TSMC also gained lots of momentum from the Smartphone Revolution. All of a
sudden you have a 1.3B Smartphone Market, from SoC, Wireless BaseBand, and all
sort of other component Fabbed with TSMC, compared to Intel's 250M PC Market.
Now of course Intel make many times higher margin, but considered TSMC has a
diverse group of clients utilising its current and old Fab compared to Intel
doing it all by themselves, TSMC now has similar resources to Intel and
innovate.

And compared to Intel which has big leaps across generation, TSMC's approach
were to iterate, so you get 16nm, 16mn+, 10nm, 7nm, 7nm EUV, 5nm EUV, all of
them were iteration of previous generation.

------
phkahler
>> Compared with TSMC’s 7nm process, its innovative scaling features deliver
1.8X logic density and 15% speed gain on an ARM® Cortex®-A72 core, along with
superior SRAM and analog area reduction enabled by the process architecture.

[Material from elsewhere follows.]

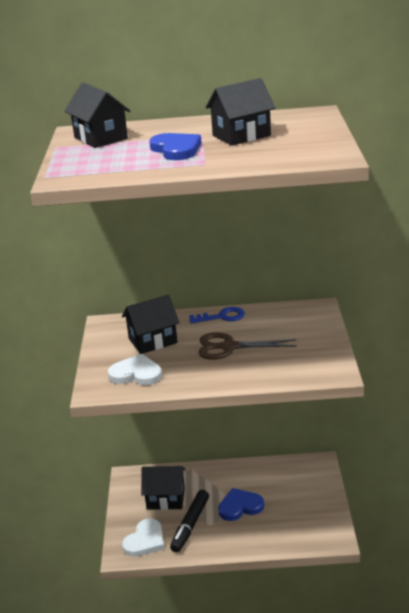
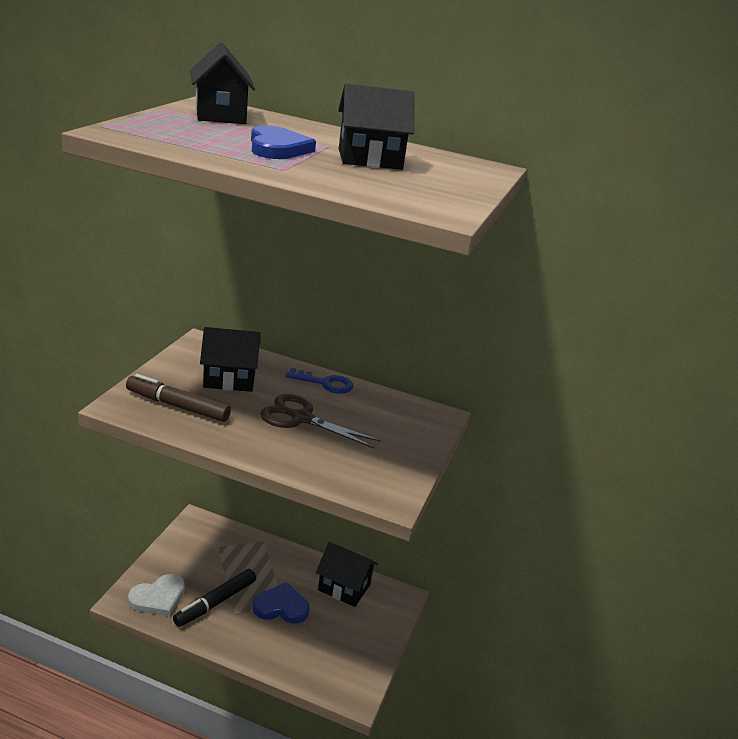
camera: 15 degrees right, 0 degrees up
(136, 374) = (177, 406): white heart -> brown marker
(165, 499) = (213, 562): black house -> black house (344, 587)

Since process names have largely lost any meaning I just wanted to see if they
compared density to their own previous node. I was not disappointed, though
they don't mention the actual SRAM density change.

------
mjevans
Wow, that's really small, and also really close to the theoretical limits (I
recalled and thus looked for confirmation of that memory).

It seems like moving past 5nm is going to be... a lot differnet.

[https://en.wikipedia.org/wiki/Nanowire](https://en.wikipedia.org/wiki/Nanowire)

(edit to add) Nanowire is mentioned as the next likely node after 5nm on that
article, but it doesn't link back:
[https://en.wikipedia.org/wiki/5_nanometer](https://en.wikipedia.org/wiki/5_nanometer)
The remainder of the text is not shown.